1149 Henry Plantagenet (1133-1189), son of the Empress, is declared Duke of Normandy by his father.


1151 Geoffrey of Anjou dies.  His son Henry Plantagenet inherits Anjou.

~ Archbishop Theobald convenes a Church Synod which passes statutes forbidding the taxation or seizure of church property and the prosecution of clergy in the royal courts.


1152 Henry Plantagenet marries Eleanor (c1124-1204), Duchess of Aquitaine in her own right and the ex-wife of Louis VII of France.

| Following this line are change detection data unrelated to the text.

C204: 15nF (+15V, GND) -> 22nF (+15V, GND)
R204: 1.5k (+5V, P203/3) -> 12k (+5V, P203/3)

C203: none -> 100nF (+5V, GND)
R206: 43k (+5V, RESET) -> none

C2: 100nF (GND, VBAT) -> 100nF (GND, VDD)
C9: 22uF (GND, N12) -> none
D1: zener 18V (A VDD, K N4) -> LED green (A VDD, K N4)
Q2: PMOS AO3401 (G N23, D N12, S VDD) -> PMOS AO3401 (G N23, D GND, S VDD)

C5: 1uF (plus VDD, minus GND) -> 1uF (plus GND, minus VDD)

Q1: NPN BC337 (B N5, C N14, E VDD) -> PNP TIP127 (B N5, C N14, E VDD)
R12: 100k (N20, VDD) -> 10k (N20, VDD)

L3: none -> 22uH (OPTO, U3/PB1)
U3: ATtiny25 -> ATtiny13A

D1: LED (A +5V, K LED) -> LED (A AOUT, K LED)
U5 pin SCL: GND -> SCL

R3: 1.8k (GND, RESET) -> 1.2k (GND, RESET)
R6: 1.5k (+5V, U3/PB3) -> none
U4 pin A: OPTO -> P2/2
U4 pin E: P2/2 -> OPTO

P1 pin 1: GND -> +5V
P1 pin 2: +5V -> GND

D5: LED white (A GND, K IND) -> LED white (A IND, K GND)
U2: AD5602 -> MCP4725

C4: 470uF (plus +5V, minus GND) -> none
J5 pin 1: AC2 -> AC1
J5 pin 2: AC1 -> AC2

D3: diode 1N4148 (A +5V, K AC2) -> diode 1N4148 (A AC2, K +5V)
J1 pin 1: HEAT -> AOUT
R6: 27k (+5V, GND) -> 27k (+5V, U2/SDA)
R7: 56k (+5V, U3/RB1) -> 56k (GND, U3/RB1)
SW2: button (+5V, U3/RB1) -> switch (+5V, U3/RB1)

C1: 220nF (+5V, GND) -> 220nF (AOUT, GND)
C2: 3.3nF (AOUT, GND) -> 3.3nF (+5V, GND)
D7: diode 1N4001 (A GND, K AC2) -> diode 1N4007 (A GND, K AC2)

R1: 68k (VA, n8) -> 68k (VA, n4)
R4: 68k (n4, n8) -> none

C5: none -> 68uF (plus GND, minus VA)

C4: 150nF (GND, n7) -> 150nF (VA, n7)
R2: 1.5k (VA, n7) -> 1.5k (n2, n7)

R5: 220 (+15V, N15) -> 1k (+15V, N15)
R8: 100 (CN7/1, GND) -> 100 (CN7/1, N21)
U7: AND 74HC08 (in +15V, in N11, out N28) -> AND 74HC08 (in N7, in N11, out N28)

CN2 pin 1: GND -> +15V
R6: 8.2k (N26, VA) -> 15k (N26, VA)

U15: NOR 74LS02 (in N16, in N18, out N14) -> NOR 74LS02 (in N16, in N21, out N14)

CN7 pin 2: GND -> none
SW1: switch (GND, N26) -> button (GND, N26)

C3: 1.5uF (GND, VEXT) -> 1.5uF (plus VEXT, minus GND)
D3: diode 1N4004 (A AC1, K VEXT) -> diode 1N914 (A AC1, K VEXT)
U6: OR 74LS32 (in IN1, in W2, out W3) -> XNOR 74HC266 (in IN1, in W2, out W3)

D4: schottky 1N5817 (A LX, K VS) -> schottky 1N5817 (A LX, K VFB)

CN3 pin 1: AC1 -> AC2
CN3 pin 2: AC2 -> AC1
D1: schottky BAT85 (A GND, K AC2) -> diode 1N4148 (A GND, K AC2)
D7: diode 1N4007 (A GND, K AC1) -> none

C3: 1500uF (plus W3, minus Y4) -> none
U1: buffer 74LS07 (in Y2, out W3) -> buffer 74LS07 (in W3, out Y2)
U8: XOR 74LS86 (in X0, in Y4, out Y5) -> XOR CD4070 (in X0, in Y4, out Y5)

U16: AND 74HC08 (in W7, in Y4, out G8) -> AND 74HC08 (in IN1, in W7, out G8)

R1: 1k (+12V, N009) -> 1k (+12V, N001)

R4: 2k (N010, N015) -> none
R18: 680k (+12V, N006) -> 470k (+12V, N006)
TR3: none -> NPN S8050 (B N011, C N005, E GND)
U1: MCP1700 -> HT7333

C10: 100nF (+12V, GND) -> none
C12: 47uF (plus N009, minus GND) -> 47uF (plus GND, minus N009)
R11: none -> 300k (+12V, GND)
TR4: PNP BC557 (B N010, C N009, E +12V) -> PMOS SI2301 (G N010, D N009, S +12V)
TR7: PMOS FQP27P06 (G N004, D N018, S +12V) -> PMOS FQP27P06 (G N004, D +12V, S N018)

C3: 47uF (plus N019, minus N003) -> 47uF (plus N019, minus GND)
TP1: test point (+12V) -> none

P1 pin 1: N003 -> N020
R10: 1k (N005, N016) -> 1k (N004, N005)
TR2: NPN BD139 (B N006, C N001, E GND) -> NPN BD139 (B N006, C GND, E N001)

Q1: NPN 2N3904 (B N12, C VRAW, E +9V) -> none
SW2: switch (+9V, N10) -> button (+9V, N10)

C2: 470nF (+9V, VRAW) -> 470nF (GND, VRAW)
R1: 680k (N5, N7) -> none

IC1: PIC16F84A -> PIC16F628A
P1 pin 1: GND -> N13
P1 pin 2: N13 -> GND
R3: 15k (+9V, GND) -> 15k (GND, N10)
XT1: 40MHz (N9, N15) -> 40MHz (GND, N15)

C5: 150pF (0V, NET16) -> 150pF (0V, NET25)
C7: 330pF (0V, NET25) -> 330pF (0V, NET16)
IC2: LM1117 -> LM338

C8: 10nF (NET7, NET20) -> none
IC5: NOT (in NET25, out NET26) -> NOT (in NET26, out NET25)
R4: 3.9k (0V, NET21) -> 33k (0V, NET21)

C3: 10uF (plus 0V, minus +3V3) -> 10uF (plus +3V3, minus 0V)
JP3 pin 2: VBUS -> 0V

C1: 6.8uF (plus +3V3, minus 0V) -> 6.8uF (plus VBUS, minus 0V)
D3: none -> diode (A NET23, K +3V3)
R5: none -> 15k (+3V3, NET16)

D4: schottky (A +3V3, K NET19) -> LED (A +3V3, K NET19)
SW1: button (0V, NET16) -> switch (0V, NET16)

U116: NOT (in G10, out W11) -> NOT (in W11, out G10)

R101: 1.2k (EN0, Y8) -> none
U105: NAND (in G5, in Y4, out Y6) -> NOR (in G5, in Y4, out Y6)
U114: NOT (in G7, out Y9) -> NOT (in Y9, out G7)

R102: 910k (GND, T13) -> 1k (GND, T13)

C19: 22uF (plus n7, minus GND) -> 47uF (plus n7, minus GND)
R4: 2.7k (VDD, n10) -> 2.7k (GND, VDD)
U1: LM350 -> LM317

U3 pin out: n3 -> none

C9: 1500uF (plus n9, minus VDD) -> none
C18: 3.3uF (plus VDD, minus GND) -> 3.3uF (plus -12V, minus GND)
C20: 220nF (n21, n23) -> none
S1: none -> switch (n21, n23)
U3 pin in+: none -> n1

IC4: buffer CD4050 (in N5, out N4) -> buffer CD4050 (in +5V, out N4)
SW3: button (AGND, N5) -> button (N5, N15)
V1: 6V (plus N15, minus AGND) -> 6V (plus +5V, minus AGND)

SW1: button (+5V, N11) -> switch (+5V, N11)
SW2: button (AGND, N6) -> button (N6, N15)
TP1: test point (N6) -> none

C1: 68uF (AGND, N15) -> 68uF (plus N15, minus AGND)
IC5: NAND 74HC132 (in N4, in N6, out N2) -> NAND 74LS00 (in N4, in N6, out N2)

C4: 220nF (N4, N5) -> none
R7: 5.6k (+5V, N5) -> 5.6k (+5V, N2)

~ Stephen attempts to have his son Eustace Count of Boulogne (c1131-1153) crowned as the young king but Theobald the Archbishop of Canterbury and other bishops, on instructions from Rome, refuse to perform the act.  Theobald briefly goes into exile again.

~ Synod of Kells.  The Irish church is reorganised to reduce monastic powers with three Irish archbishops under the primate of Armagh.


1153 Death of Stephen’s son Eustace the end of Stephen’s dynastic ambitions.

~ Henry Plantagenet gathers influential support from the Church in England.  At the Treaty of Winchester, King Stephen recognises him as the heir to the throne.


1154 Death of King Stephen and the end of the Great Anarchy, a period of immense hardship for much of the population of England caused by nineteen years of civil war and lawlessness.

~ Henry of Huntingdon, a prolific poet and writer on other matters, including a medical treatise on herbs, spices and gems, finishes the eighth book of his History of the English.